I am not suggesting parents with young or disabled children cannot take a nap or sleep.
Such was not appellant’s willful omission. See id. (refusing to focus on appellant’s “act of
falling asleep” in a vacuum).
A reasonable fact finder could infer, based on common knowledge, that there were
inherent dangers in leaving the young children unattended during the day. See Commonwealth
v. Duncan, 267 Va. 377, 386, 593 S.E.2d 210, 215 (2004) (noting that the fact finder could infer,
by common knowledge, the dangers “inherent in such a situation”). The record supports the trial
court’s conclusion that, in view of the special vulnerability of her children, appellant exposed her
children to a substantial risk of serious injury or death by falling into such a deep and inert sleep.
Accordingly, I would affirm the convictions.2
2
This same panel recently reversed Frey v. Commonwealth, Record No. 1106-04-2
(Va. Ct. App. April 19, 2005), under similar facts, but distinguishable issues. In Frey, appellant
was convicted of willful neglect of her child pursuant to Code § 18.2-371.1(B)(1) after her child
wandered away from home in the early morning. There, the parties agreed that by installing and
using a deadbolt, appellant took adequate steps to contain and supervise her child, who had
wandered off in the past. The issue was whether appellant was negligent in not checking the
security of the lock after her roommate came home at 5:00 a.m. and disengaged the deadbolt.

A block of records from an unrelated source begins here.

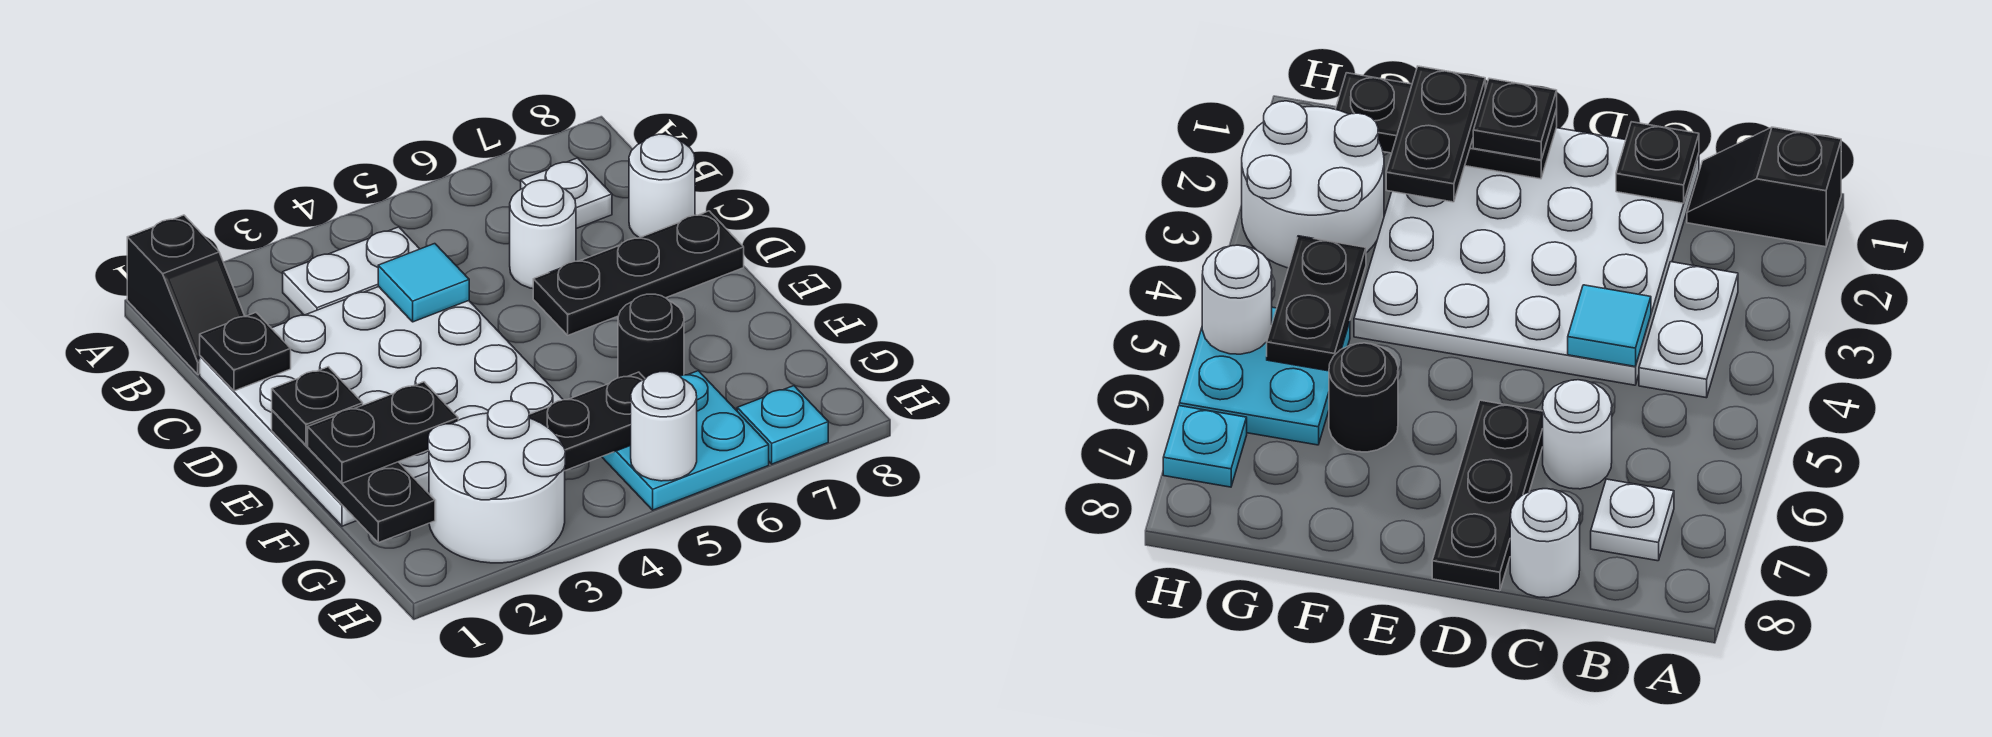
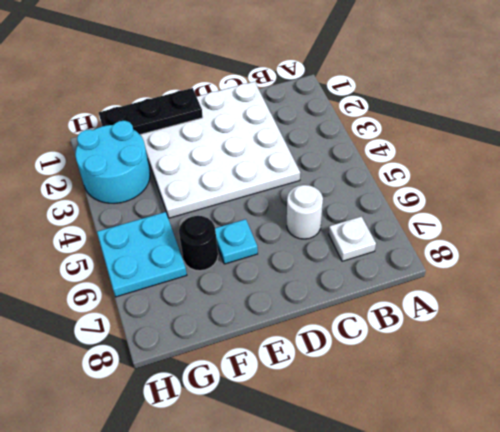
cyan plate E6 level 1 -> cyan plate H7 level 1
cyan round brick G2:H3 level 1 -> white round brick G2:H3 level 1
none -> black slope A1:B1 level 1 top A
none -> white plate B3:B4 level 1
none -> white round brick C8 level 1

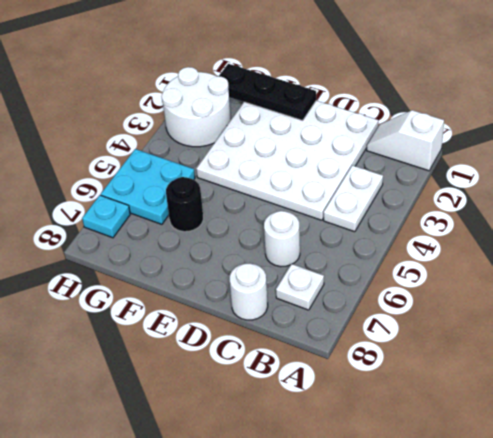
white slope A1:B1 level 1 top A -> black slope A1:B1 level 1 top A
none -> black plate D6:D8 level 1
none -> black plate C1 level 2
none -> cyan tile C4 level 2

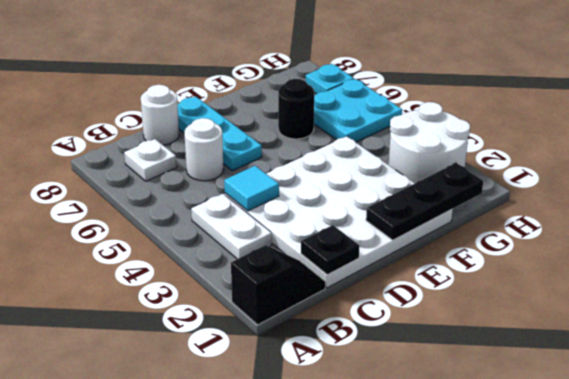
cyan plate D6:D8 level 1 -> black plate D6:D8 level 1
none -> black plate G4:G5 level 2
none -> white round brick H5 level 2
none -> black plate E1 level 3

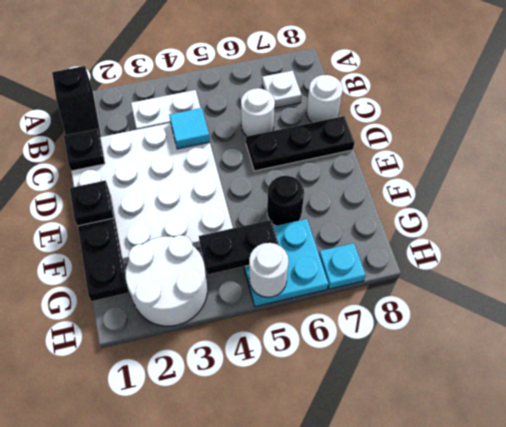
none -> black plate F1:F2 level 3

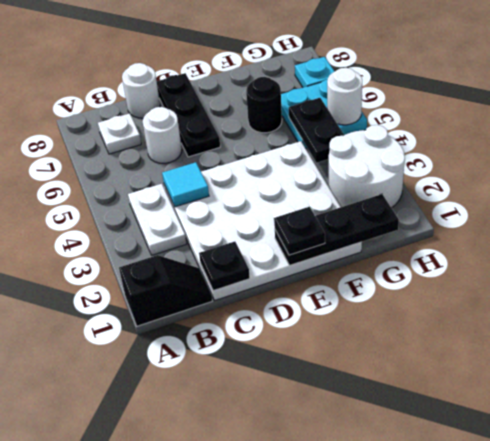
none -> black plate F1:F2 level 3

We found that appellant’s actions in not re-checking the lock did not amount to criminal
negligence. Here, the issue is not whether appellant took appropriate actions to secure the trailer,
but rather it is that appellant went to sleep in the middle of the morning and remained asleep in a
comatose-like state, oblivious to her surroundings and the needs of her vulnerable children.